See the in-depth review of the Ricoh GR.
More blog coverage of Ricoh GR using Search: link, just above.

I named the Ricoh GR camera of the year for good reason, a recommendation that I affirm, especially at the bargain price of about $659.

No camera/brand is without some issues. The Ricoh GR is remarkably coherent in its design and performance, but it shipped with the circular ring artifacts issue, apparently caused by vignetting correction, even for raw images, causing irreversible damage to the original raw image. See examples further below.

Context: the frequency of the Ricoh GR circular ring artifacts issue is very low (seen only a few times in thousands of my images), and it pales in comparison to the far more damaging and commonplace shutter vibration in the Sony A7R.

Continues below.

Ricoh GR

Ricoh contact and response

I first contacted Ricoh about the circular ring artifacts behavior on 2013-09-06.

On 2013-09-12, I uploaded two DNG files showing the issue to the Ricoh FTP server. An express condition of supplying those files to Ricoh (which I made explicit in bright red type) was that a timely response to my inquiry was expected.

With some persistence and insistence, I have finally received on Feb 20, 2014 a response to my inquiry. That is a ~6 month delay. As both a customer and a member of the press, that kind of delay is unacceptable. Moreover it was/is a violation of my terms in supplying the files to Ricoh.

But the good news is that Ricoh has delivered a firmware update that seemingly addresses the issue (not yet confirmed with field use).

Firmware update

Firmware update 3.00 for the Ricoh GR adds a feature to disable apparently vignetting correction, or at least that’s the way I interpret “Ambient Brightness”. I have applied the update to my Ricoh GR, but I have not retested the camera as yet. And of course it doesn’t fix the circular ring artifacts (“Ring shadow effect”) in images already shot.

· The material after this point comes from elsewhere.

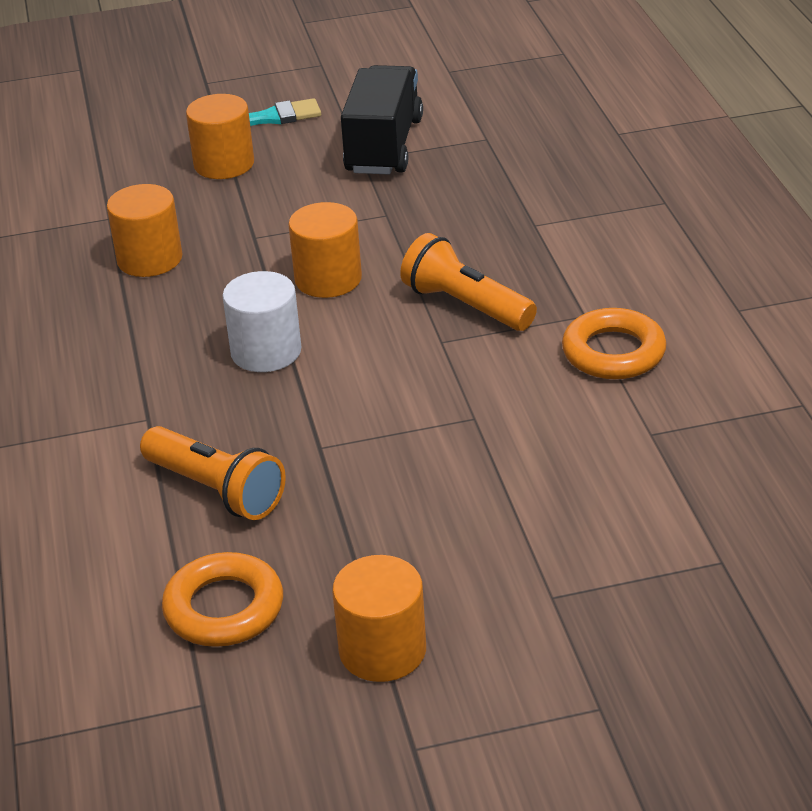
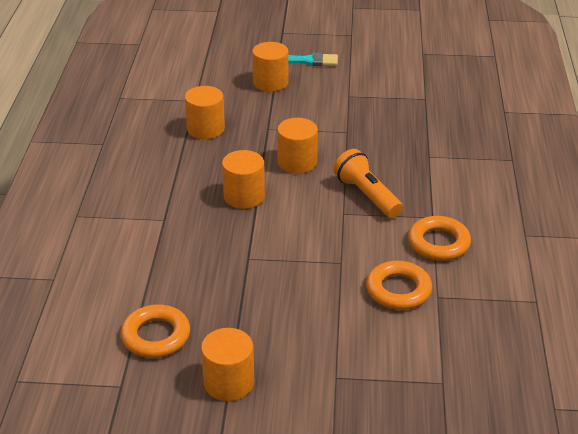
camera: 15 degrees right, 0 degrees up
(216, 490) = (181, 269): orange flashlight -> none
(266, 351) = (244, 196): white cylinder -> orange cylinder
(384, 146) = (364, 91): black truck -> none
(585, 438) = (398, 290): none -> orange ring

The response below suggests that the circular ring artifact issue was/is caused by vignetting correction. I have not confirmed that it works, but it seems likely.

Ricoh has evaluated the images you submitted and this is what they advise.

1) Update the GR firmware to version 3.0 available from.

2) Firmware version 3.0 (along with other enhancements) adds an [Ambient Brightness] to the [Setup] menu.

3) Go to the [Ambient Brightness] setting and select [Original] rather than [Normal] (Default setting) in this menu.

This should reduce the appearance of the "Ring shadow" effect when shooting in DNG RAW and attempting to recover deep shadow detail in difficult lighting situations such as your sample images.

DIGLLOYD: a behavior that irreversibly alters raw image file data is not a “setup” setting; it’s a shooting parameter that belongs in the Shooting menu.

A permanent alteration of raw data is not analogous to the choice of color space or other JPEG settings; those are all post-processing settings for raw images having no effect on the raw file.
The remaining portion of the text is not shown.